O sábado, festa da criação:uma perspectiva ética

Nós, cristãos, aprendemos desde sempre a celebrar o domingo como o dia do Senhor, o dia do Ressuscitado, a Páscoa que se atualiza e que nos renova.

Os judeus continuam a celebrar o shabat, o dia do repouso, o sétimo dia bíblico da criação.
Diferente dos judeus, porém, que observam religiosamente o sábado, nós pouca importância damos a essa observância do dia do Senhor. Conseguimos organizar nossa escala de valores de tal modo que o justo repouso, a dedicação à família, a participação na comunidade religiosa, quase sempre são trocados por outras coisas mais urgentes próprias da escassez de tempo pela vida que vivemos em sociedade.

E assim, o dia do Senhor transformou-se em mais um dia comum, como era comum assim viver nas sociedades pagãs. O trabalho, o ativismo, o lucrar sempre acabaram por empobrecer a vida humana.

Talvez seja necessário aparecer outro anjo como na Ascensão, para nos fazer olhar de novo para a Terra com aquele olhar de pessoas responsáveis por tudo o que aqui existe. E segundo a primeira narração bíblica da criação, no sétimo dia termina a criação do mundo: “Deus viu quanto havia feito, e era uma coisa muito boa” (Gen 1,31).
O que foi acrescido ao sétimo dia? O que faltava ainda a ser feito? A resposta para o cumprimento da criação estava no repouso de seu criador, o repouso que se transforma em bênção e santificação do sétimo dia. É o sábado da terra.

Todos os seres vivos e a própria terra devem repousar. Essa antiga e simples sabedoria judaica, nos ensina a conceber a natureza em si mesma como criação, e tal sabedoria se materializa na celebração do sábado, dia no qual o homem, os seus filhos, os seus servos, os seus animais, e também os estrangeiros no seu território devem repousar e celebrar o milagre de sua existência. Esses não devem somente repousar, mas devem deixar também repousar a natureza.

Podemos chamar a tudo isso de ecologia divina. É a casa, portanto, a primeira escola onde se aprende a respeitar o meio ambiente, a ecologia, a sustentabilidade da vida, a responsabilizar-se por todos os tipos de lixo que são criados. Uma casa que também é escola da palavra de Deus, ajuda a formar o homo sapiens a compor sua escala de valores sem deixar-se limitar simplesmente pelo homo faber.
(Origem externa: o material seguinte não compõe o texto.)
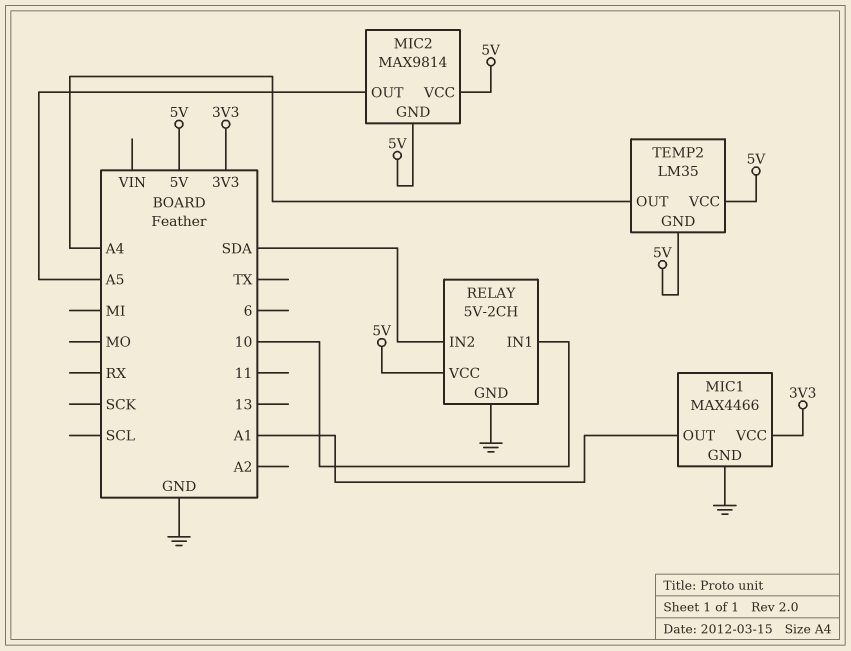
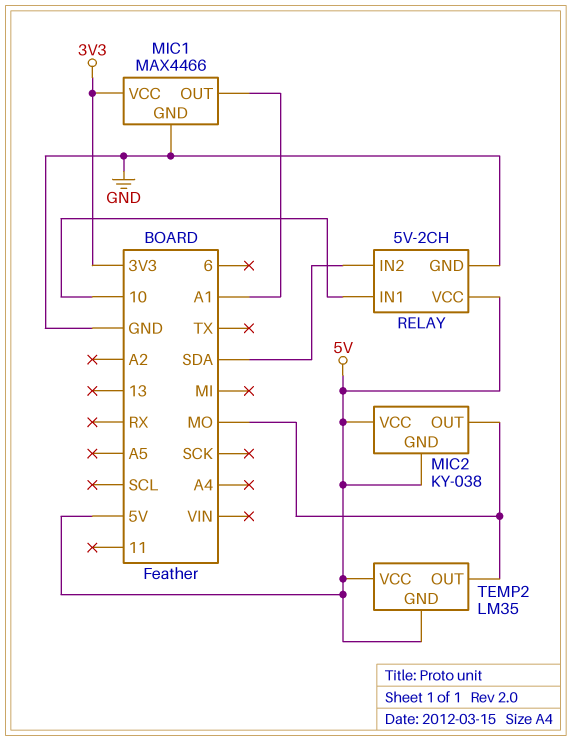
MIC2: MAX9814 -> KY-038
MIC2 pin OUT: A5 -> MO
TEMP2 pin OUT: A4 -> MO

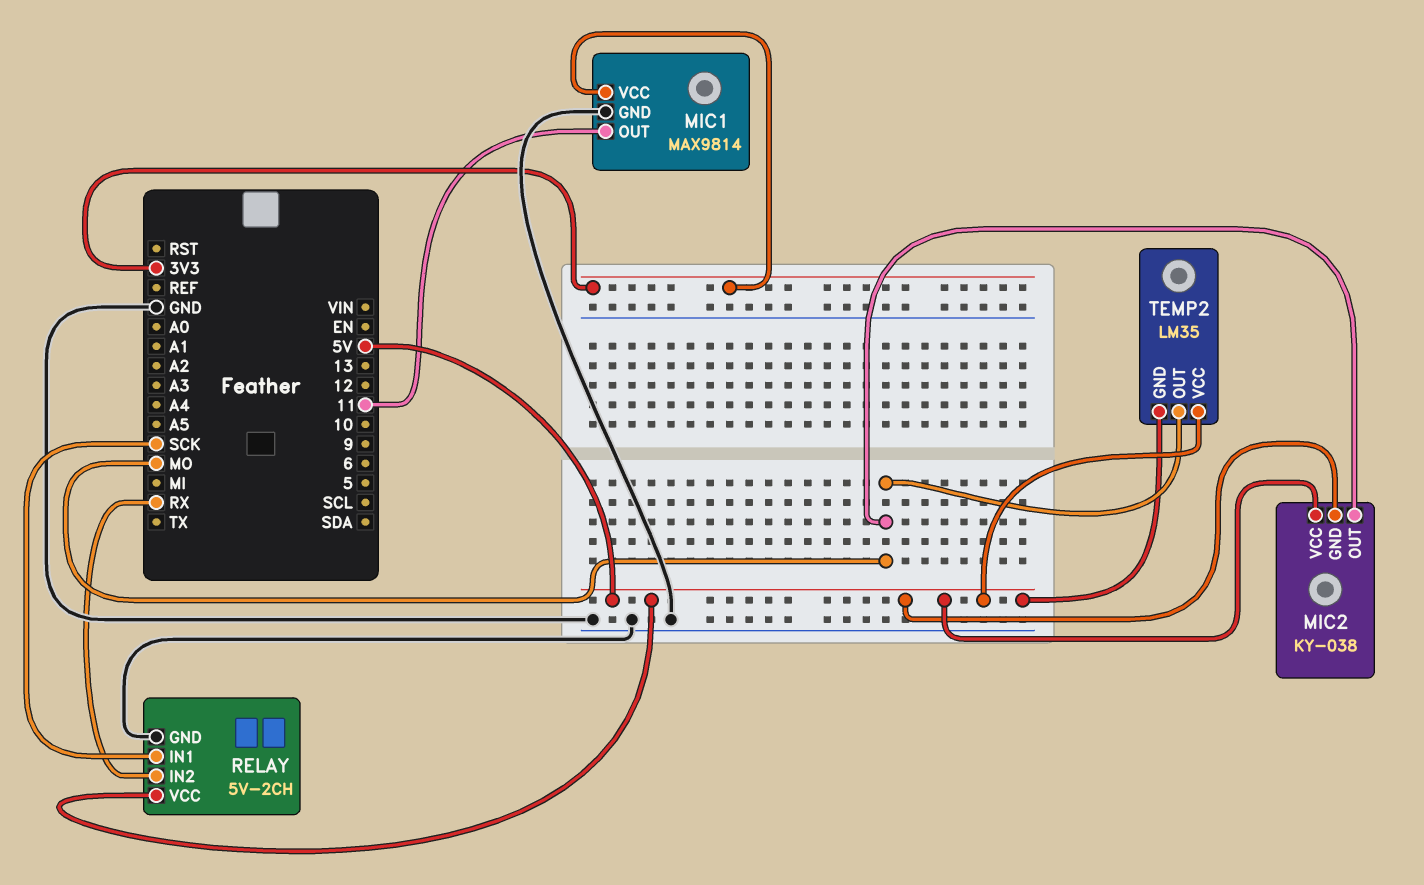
MIC1: MAX4466 -> MAX9814
MIC1 pin OUT: A1 -> 11
RELAY pin IN1: 10 -> SCK
RELAY pin IN2: SDA -> RX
Há uma mentalidade corrente que descansar é perder tempo, tempo é dinheiro, e o repouso é uma ação irresponsável para com o amanhã.

Se para nós cristãos, a celebração do sábado está endereçada para o domingo, dia do Senhor, vamos então celebrá-lo com o mesmo respeito e devoção. Vamos celebrar a festa da vida, com cantos de alegria, começando em nossas famílias, com todos os seres vivos, nossos irmãos e irmãs neste universo, junto ao nosso Criador.